More on the Romney Momentum Meme

Brendan Nyhan brings this graph and has more.  Again, the point here is not that Romney didn’t gain ground after the first debate or that he will lose the election.  He did gain ground, and he certainly could win.  The point is that there was no change in the polls that would have justified either the Romney momentum narrative in the news media or the current “Slow Mo” narrative either.  Since the race became essentially tied after the first debate, any movement in the polling margin in the graph above is indistinguishable from statistical noise—which polling averages reduce but do not eliminate.

My earlier thoughts are here.

5 Responses to More on the Romney Momentum Meme

  1. Chris October 26, 2012 at 12:44 pm #

    Allow me to suggest the idea that the “momentum” narrative isn’t entirely about polling. It’s more based around the idea that a glass ceiling has been broken and it’s hard to imagine Democrats surpassing Republican enthusiasm enough to make up for what right now looks like a moderate difference in support among Independents.

    This theory may be *completely* wrong, of course, but I think trying to turn this into a purely empirical, poll-driven question misunderstands what a lot of conservatives are actually suggesting. I get the impression it’s more of a “The Russian is cut!” kind of thing.

    • John Sides October 26, 2012 at 1:35 pm #

      Chris: So that theory basically says that the polls are underestimating Romney because of the enthusiasm gap and how the remaining undecideds will break. That could be true! But if that is true, it was true before, during, and after the “Romney momentum” and “Romney slo-mo” stories. I just see no correspondence between these stories and anything that has actually changed.

      • Chris October 26, 2012 at 2:12 pm #

        Oh, if you’re just talking about the timing of the stories, then I dunno. Maybe process stories are a lagging indicator? Maybe some of them didn’t go up until everyone felt confident Romney had actually changed the baseline, and it wasn’t just a blip/bounce? Dunno. But I agree that they were writing these things a solid week past the point at which it made any sense.

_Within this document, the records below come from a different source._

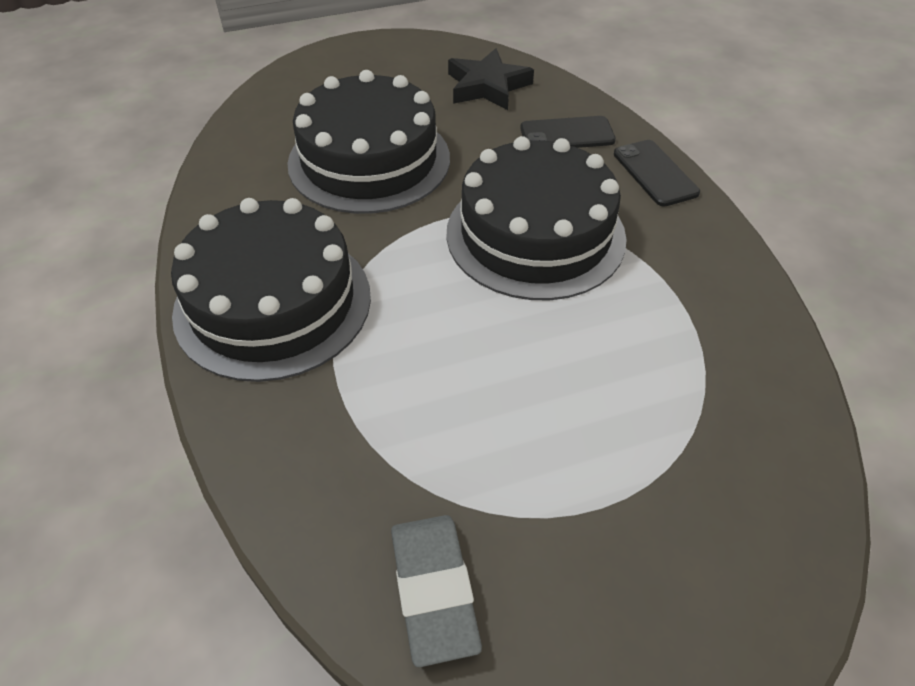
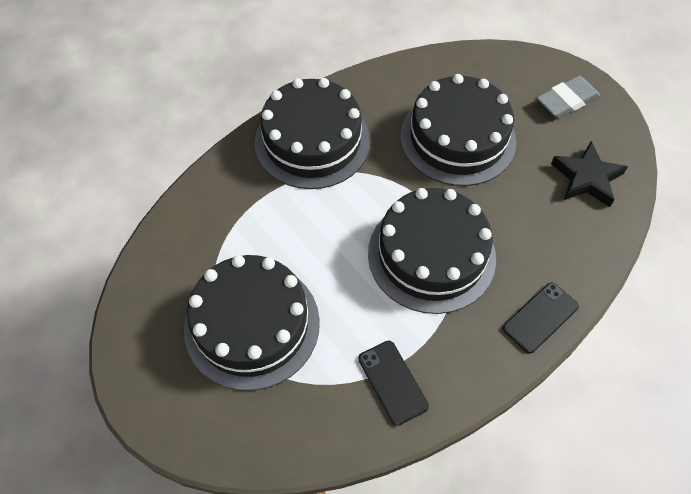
camera: 70 degrees right, 10 degrees up
(434, 590) = (164, 277): grey eraser -> grey eraser (566, 100)
(567, 134) = (555, 247): black phone -> black phone (392, 382)
(579, 469) = (252, 324): none -> black cake

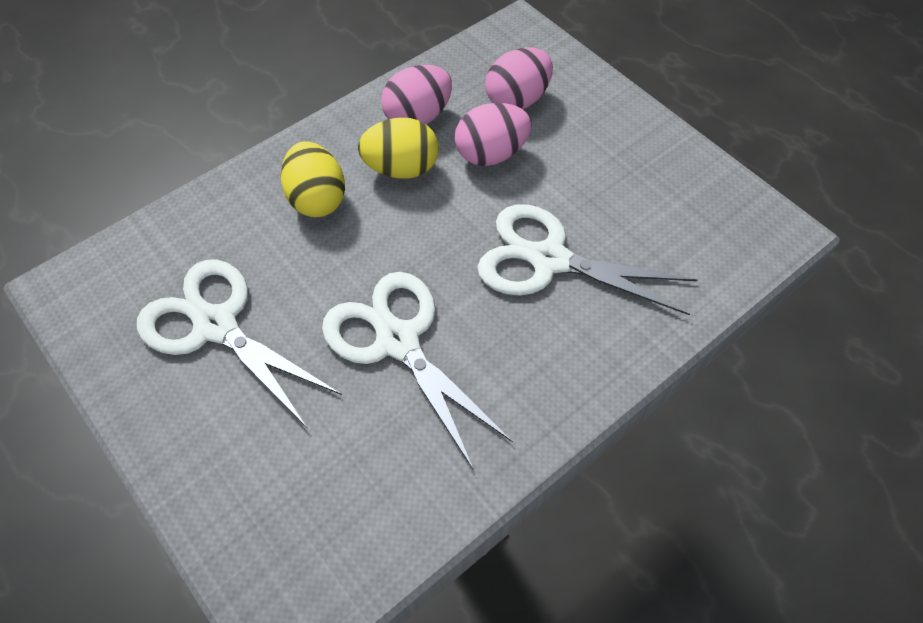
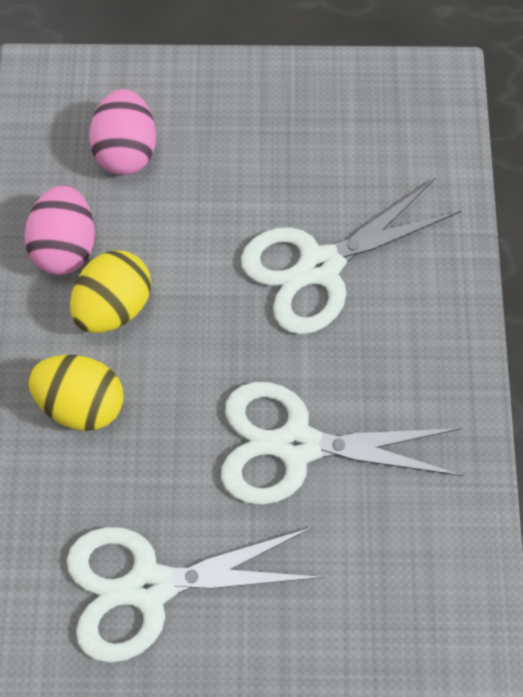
camera: 50 degrees left, 10 degrees up
(491, 154) = (168, 221): pink egg -> none

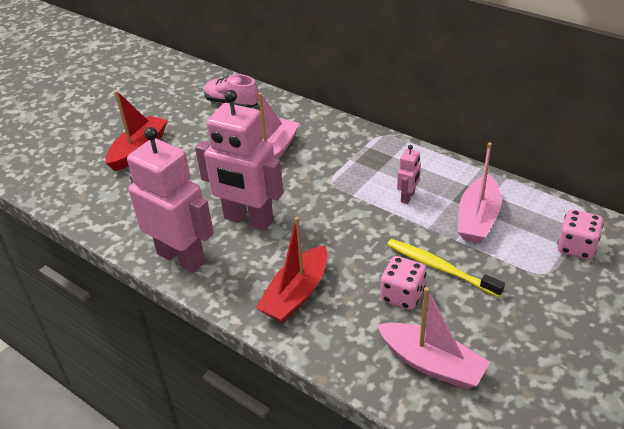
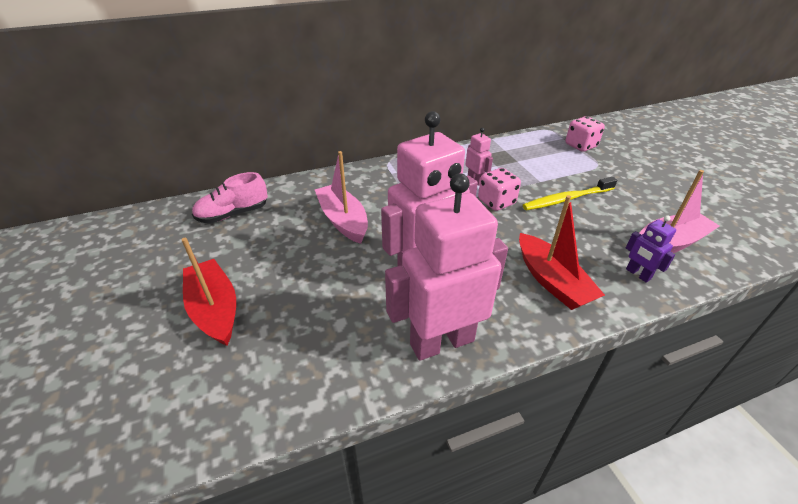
camera: 60 degrees left, 0 degrees up
(355, 349) = (638, 274): none -> purple robot
(402, 295) = (587, 227): pink dice -> pink dice (496, 202)
(478, 219) = (525, 164): pink boat -> none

  2. Joe Bruns October 26, 2012 at 2:35 pm #

    Any narrative build around national polling numbers are just spin. It’s entirely possible that Romney will win the popular vote, but lose in the EC. Looking at the swing states, Obama seems to be holding a small but consistent lead in sufficient states to finish at 274+ Could still change, of course.

  3. Driller October 28, 2012 at 10:50 am #

    The undecided voters clearly will either not vote or vote against Obama. He’s not picking up any fans, despite what kinds of data various slanted poll questions might create.